As we rush to help survivors of Typhoon Haiyan, we also need to look at the bigger picture.
By Barry Coates, Executive Director, Oxfam New Zealand
Survivors in the worst affected areas of the Philippines, where the monster typhoon struck, describe their experience with disbelief – winds of over 300kph and a storm surge five metres high that carried all before it. Typhoon Haiyan was the most powerful, most horrific storm to make landfall since records began.
The humanitarian response from New Zealand has been inspiring. People across the country have donated generously to help Filipinos whom they have never met. Oxfam and other NGOs are on the ground providing life-saving food, clean water, toilets and shelter to help people survive and stop the spread of disease amongst those who survived the storm. But the need is still immense – over 11 million people have been affected.

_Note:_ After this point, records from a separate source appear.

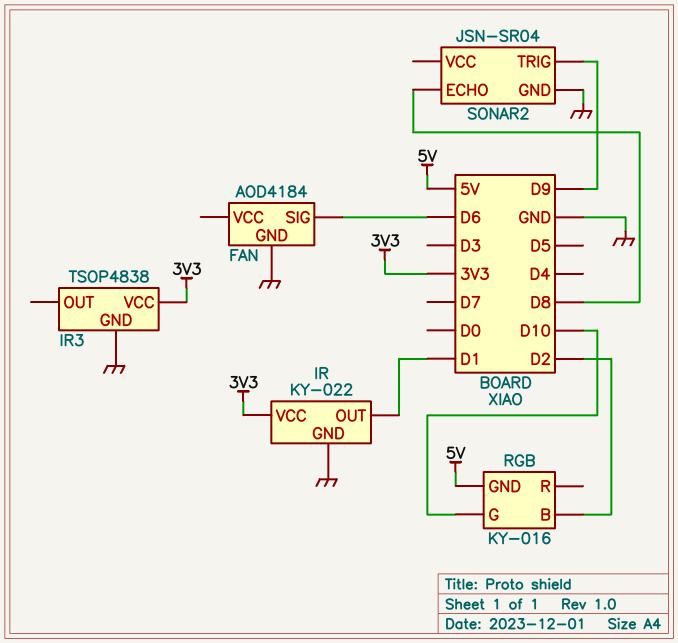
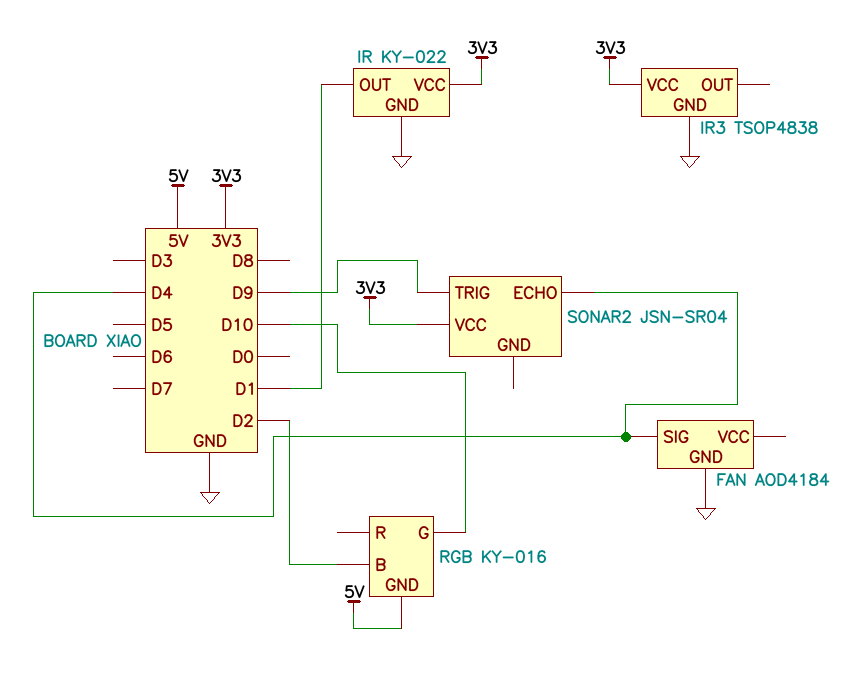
FAN pin SIG: D6 -> D4
SONAR2 pin ECHO: D8 -> D4
SONAR2 pin GND: GND -> none
SONAR2 pin VCC: none -> 3V3

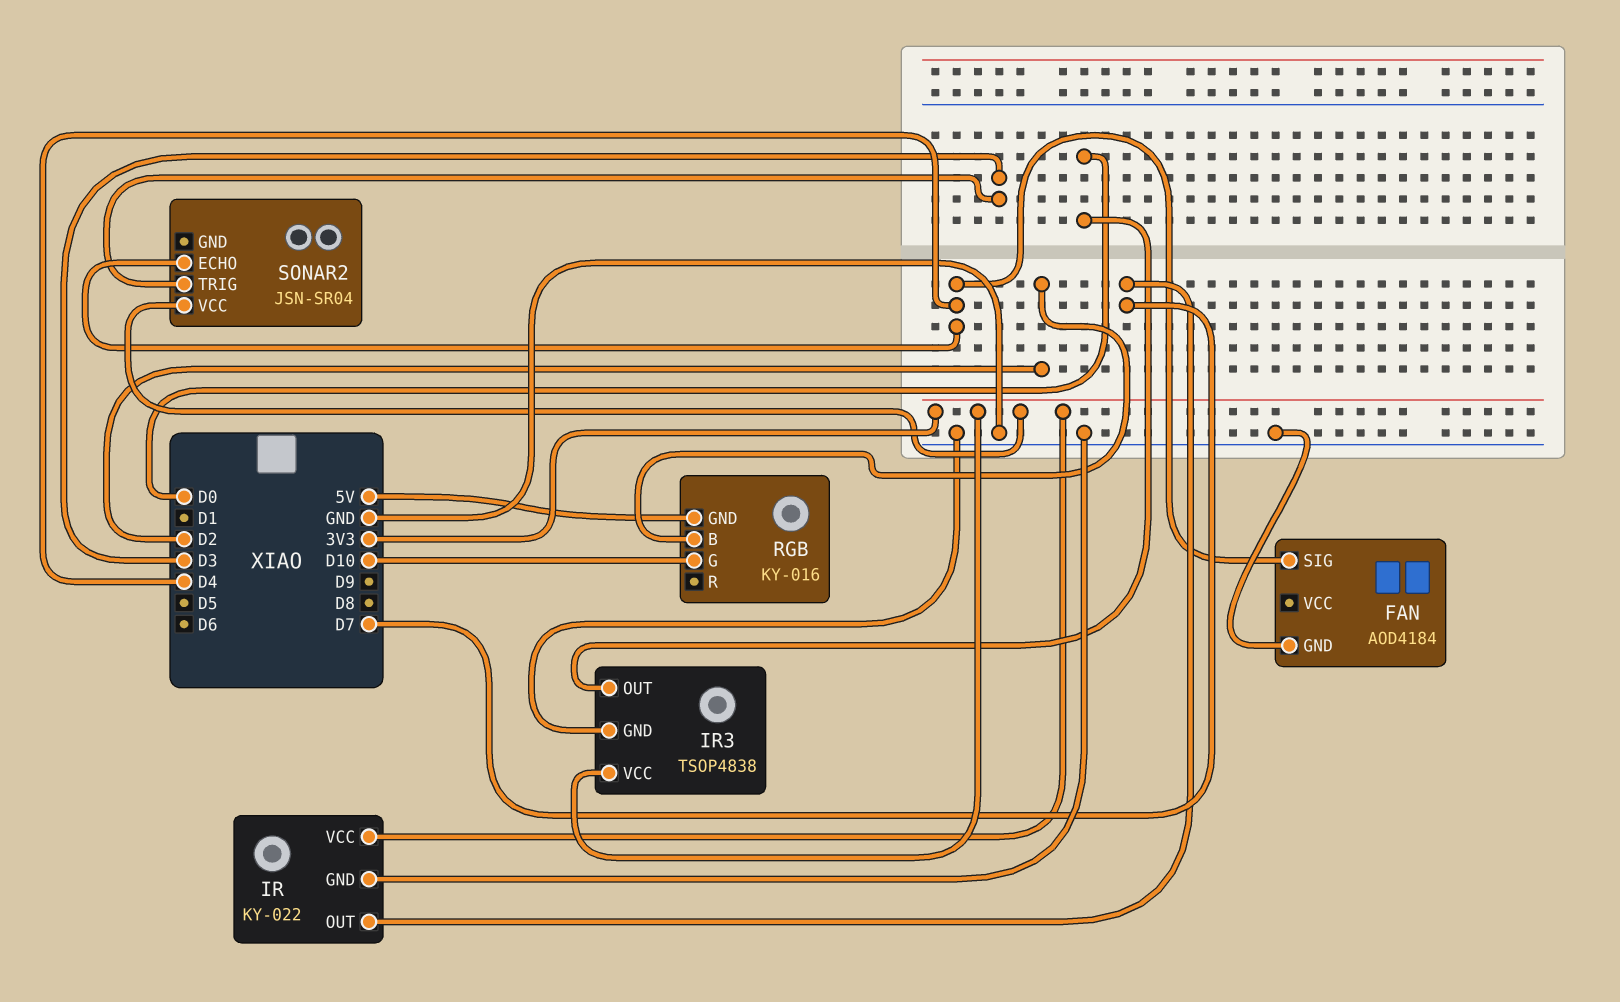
IR pin OUT: D1 -> D7
IR3 pin OUT: none -> D0
SONAR2 pin TRIG: D9 -> D3

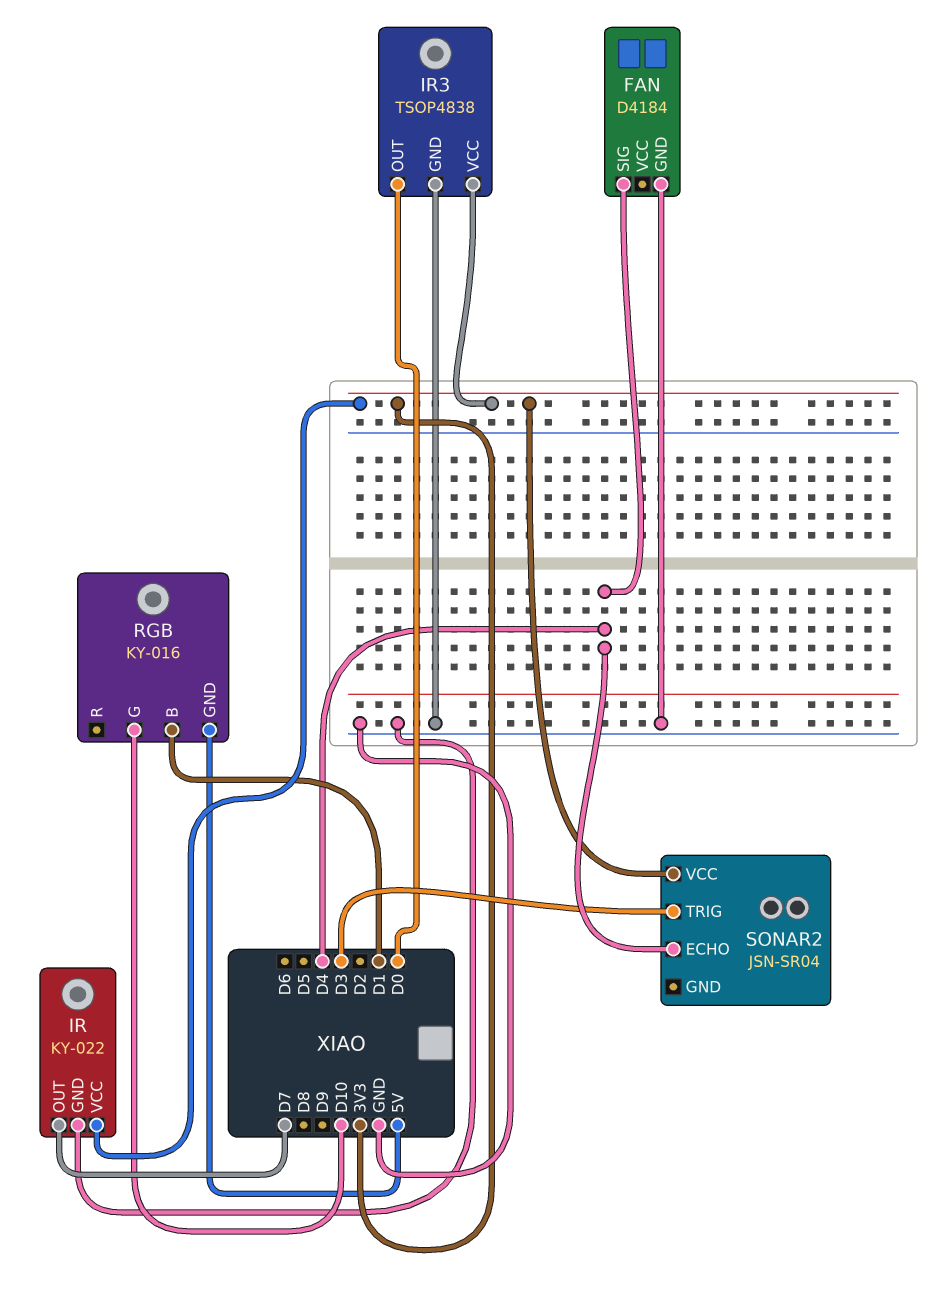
FAN: AOD4184 -> D4184
RGB pin B: D2 -> D1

As we rush to help survivors, we also need to look at the bigger picture. Yeb Saño is the lead negotiator for the Philippines at the UN climate change talks taking place in Warsaw, and this week his plea has been carried around the globe. He challenged anyone who continues to deny the reality of climate change to get out of the comfort of their armchair and visit the places around the world where communities are being devastated by the changing climate – by sea level rise, heatwaves, melting ice caps and glaciers, floods and deadly storms. He suggested people may also want to visit the Philippines.
When his speech was reported in our Parliament, there was heckling and denial. Apparently some of our MPs believed it was inappropriate to share Saño’s words and point out the connection between greenhouse gases and super typhoons. But if we aren’t honest about the causes that are increasing the frequency of devastating storms, we are failing to respect those who suffer the consequences and protect future victims.
It has been known for more than a century that burning fossil fuels emits greenhouse gases, and those gases warm up our planet. The latest report from the Intergovernmental Panel on Climate Change reveals that 90 per cent of the warming has been absorbed by the oceans. Warmer water, which was around 2°C higher than normal before the typhoon, provides the fuel for more dangerous tropical storms. This makes typhoons like Haiyan more likely.
Need for binding agreement
The people of the Philippines have done little to cause climate change. It is rich nations that have burned fossil fuels and emitted greenhouse gases, including us in New Zealand – our emissions per person are amongst the highest in the world. But Yeb Saño’s plea to end the madness of rising emissions is unlikely to change our government’s position in climate change negotiations. New Zealand pulled out of commitments under the Kyoto Protocol and then reduced our target for emissions reductions to only 5 per cent below the 1990 level. Domestically, the Emissions Trading Scheme has become a farce, fuelling deforestation, and our economic development plan seems to consist of more roads and a scramble for coal, oil and gas. The irony is that most of the world’s fossil fuel reserves can never be used – they would fry our planet
We urgently need a global agreement to tackle climate change and prevent more devastating disasters. The current negotiations in Warsaw could lay the foundations for a safer climate. New Zealand needs to play our part as a good global citizen, rather than joining those who are blocking progress.
Change begins at home
A better future is possible for us as well as vulnerable communities across the world. New Zealanders are already tackling climate change. Opportunities are opening up for solar power, electric cars and low carbon agriculture. People are realising the health benefits of walking, cycling and home insulation. Local authorities are creating more liveable cities. Energy efficiency and waste minimisation are saving money for companies and households. There are inspiring examples of New Zealand businesses leading the world in the shift to low carbon opportunities. We have exciting opportunities for building our economy of the future, but we cannot achieve our potential without supportive government policy.
At the time of his speech in Warsaw, Saño’s brother in the Philippines had not eaten for three days. In support, Saño has undertaken to fast until he can foresee a meaningful outcome of the negotiations or until the end of the climate change conference on November 22nd. As well as being generous in the relief effort, some of us may want to join him.